Our nation and the world paused this week to commemorate the 10th anniversary of 9/11, and all eyes turned to the World Trade Center site, where the public is now able to visit the National September 11 Memorial designed by architect Michael Arad and landscape architect Peter Walker.
The memorial fountains and plaza are constructed directly on top of a remarkable underground space: the National September 11 Memorial Museum, which is scheduled to open on September 11, 2012. With our readership of architects and designers focused on interiors, look for Contract’s September issue for five pages of coverage previewing the National September 11 Memorial Museum, designed by Aedas (formerly Davis Brody Bond Aedas), including an interview with Steven Davis, FAIA, a design partner at Aedas. Exhibitions will display small artifacts as well as large objects recovered from the site.

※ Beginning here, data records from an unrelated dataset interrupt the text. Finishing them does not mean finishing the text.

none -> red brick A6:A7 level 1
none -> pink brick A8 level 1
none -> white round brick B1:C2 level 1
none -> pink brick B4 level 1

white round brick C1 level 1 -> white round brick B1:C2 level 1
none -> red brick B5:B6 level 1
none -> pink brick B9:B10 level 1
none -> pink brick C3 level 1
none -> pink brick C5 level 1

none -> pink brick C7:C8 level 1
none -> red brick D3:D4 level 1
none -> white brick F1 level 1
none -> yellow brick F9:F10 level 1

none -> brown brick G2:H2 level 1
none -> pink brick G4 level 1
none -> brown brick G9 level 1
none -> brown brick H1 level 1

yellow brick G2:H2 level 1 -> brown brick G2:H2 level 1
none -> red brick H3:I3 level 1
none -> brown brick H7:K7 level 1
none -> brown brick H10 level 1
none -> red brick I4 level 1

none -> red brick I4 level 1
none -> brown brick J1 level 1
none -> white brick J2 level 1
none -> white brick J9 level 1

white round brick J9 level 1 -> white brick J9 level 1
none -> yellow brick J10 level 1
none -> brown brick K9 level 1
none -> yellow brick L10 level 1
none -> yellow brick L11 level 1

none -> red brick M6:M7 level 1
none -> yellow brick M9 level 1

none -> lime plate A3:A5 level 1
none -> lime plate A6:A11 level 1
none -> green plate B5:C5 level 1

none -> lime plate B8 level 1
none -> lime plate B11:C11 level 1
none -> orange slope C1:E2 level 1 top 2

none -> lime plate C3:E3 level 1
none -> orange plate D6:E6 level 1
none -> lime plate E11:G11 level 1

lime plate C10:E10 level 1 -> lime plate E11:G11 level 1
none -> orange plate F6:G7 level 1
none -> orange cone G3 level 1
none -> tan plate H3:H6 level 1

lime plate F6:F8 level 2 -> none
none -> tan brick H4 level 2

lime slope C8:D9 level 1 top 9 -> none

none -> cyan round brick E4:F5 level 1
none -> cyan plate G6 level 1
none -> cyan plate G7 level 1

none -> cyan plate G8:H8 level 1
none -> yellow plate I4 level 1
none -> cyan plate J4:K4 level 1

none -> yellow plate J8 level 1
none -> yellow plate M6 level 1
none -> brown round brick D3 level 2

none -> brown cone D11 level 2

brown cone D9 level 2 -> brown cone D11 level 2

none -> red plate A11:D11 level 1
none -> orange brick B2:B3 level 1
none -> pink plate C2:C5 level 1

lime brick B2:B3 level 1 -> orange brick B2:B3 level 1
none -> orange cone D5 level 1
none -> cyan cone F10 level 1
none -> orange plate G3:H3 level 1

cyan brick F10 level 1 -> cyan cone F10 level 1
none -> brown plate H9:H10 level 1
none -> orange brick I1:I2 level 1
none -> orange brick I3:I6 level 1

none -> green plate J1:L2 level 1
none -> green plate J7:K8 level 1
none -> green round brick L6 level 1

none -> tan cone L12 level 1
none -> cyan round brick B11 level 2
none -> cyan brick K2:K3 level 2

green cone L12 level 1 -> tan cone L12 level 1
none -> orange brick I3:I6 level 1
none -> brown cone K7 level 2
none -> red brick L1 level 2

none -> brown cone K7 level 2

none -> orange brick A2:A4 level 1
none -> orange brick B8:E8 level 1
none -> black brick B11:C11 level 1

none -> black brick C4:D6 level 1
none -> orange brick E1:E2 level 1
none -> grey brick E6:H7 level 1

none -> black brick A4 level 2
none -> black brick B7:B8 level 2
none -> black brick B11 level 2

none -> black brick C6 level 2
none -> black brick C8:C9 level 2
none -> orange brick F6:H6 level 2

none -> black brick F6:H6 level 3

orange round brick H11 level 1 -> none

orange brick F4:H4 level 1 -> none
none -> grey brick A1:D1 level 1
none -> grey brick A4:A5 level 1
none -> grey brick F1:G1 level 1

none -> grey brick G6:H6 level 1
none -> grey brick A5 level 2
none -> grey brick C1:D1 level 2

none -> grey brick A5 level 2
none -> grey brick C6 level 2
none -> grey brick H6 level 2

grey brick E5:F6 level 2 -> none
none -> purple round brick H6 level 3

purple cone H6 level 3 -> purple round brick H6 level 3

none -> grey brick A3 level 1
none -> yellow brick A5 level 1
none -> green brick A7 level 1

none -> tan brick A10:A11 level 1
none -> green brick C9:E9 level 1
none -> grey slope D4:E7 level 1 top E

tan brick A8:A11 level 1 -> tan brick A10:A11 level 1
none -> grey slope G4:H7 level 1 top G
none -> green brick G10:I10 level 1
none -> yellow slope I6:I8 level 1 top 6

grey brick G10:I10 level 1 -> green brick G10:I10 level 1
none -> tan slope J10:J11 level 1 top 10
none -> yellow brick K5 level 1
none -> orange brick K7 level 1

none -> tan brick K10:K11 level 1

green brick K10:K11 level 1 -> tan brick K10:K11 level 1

Thinc Design is the lead exhibition designer of the National September 11 Memorial Museum, with media partner Local Projects. Here is a Contract Web-exclusive interview with Tom Hennes, principal of Thinc Design.
1. Describe the role that Thinc Design has had at the World Trade Center site.
Thinc Design is the lead exhibition designer with our media partner, Local Projects. The exhibition designer is responsible for creating all of the interpretive elements of the visitor experience, including graphic design, and for placing all the major and minor artifacts. We worked together with the curatorial team and the National September 11 Museum's creative director to develop the rhythm and flow of all the exhibitions, the way visitors would encounter the materials in the museum, and the nature and configuration of all of the media and narrative elements.
2. How complicated is the design of this museum’s exhibits? Describe the key challenges.
Because virtually all those who will visit this museum in its first decade or so of operation will feel some strong, personal connection between the events of 9/11 and their own lives, the exhibits must accommodate an unusually wide range of needs and expectations that will strongly shape visitors' experiences. Some visitors will have been traumatized by the events and may want to avoid parts of the museum; others will feel a need to come closer to the experience of what that day was like to live through here, on this site. We have had to plan the exhibits in such a way that people are able to easily and intuitively seek out what is most important to them, including those things most important for a particular person or family to avoid.
At the same time, part of the important work of such a museum is to enable people to broaden and more fully come to know their own experience. This means allowing some of the contradictions inherent in such an event to stand together in the space of the museum so that people have the chance not only to recognize a perspective that is familiar to them, but also to encounter contrasting perspectives that offer them a more fully-rounded sense of what happened that day, and how it changed our world.
The consequences of this event will continue to resonate throughout the world for years to come. Most people think of a museum as something that is fixed, or finished. They think of a museum as authoritative. In this case, the museum has to be able to evolve as society's interpretation of this event evolves. It can't present an authoritative history because that history hasn't happened yet, at least not fully. What it can do is present the testimony of those who witnessed the events, including those of us who witnessed it from afar, as well as the significant objects that stand as mute witnesses to what happened on 9/11 and in the bombing of the World Trade Center in 1993. These are the materials out of which future histories will be written, and by presenting them in the simplest way possible, without embellishment or spin, the museum becomes an invaluable resource for society's ongoing attempts to make sense of what happened and deal with the consequences.
3. Years from now, when generations will visit this exhibit that had not experienced 9/11 first-hand, what experience do you want them to have from this museum?
These events will continue to affect public policy and remain prominent in people's consciousness for many decades. An event like this, that disrupts people's sense of the world, has after effects that can be passed through generations in families that were traumatized. I would hope that this museum provides people in the future with a chance to bear witness to what happened—to feel a personal connection to what happened here that links them more strongly to human society and makes them more capable of tolerating its contradictions and complexity.
4. How important is this project for you personally?
9/11 was arguably the seminal event of the 21st century, with an almost infinite range of meaning by individuals, public figures and governments. Its history will be written and re-written throughout our lifetimes. For me, this is an opportunity to create a space that is emotionally safe enough for people to fully engage with its authentic materials, but not so completely sanitized that it robs them of the chance to feel challenged by the experience and to grow in some way as a result. For someone like me, whose life’s work involves the way people come to know and respond to their world, it's hard to imagine a more significant project.
(Photo, above left: A rendering of exhibits, which will include steel remnants from the World Trade Center, at the National September 11 Memorial Museum. The museum is under construction underground, beneath the memorial plaza, and will open in a year.)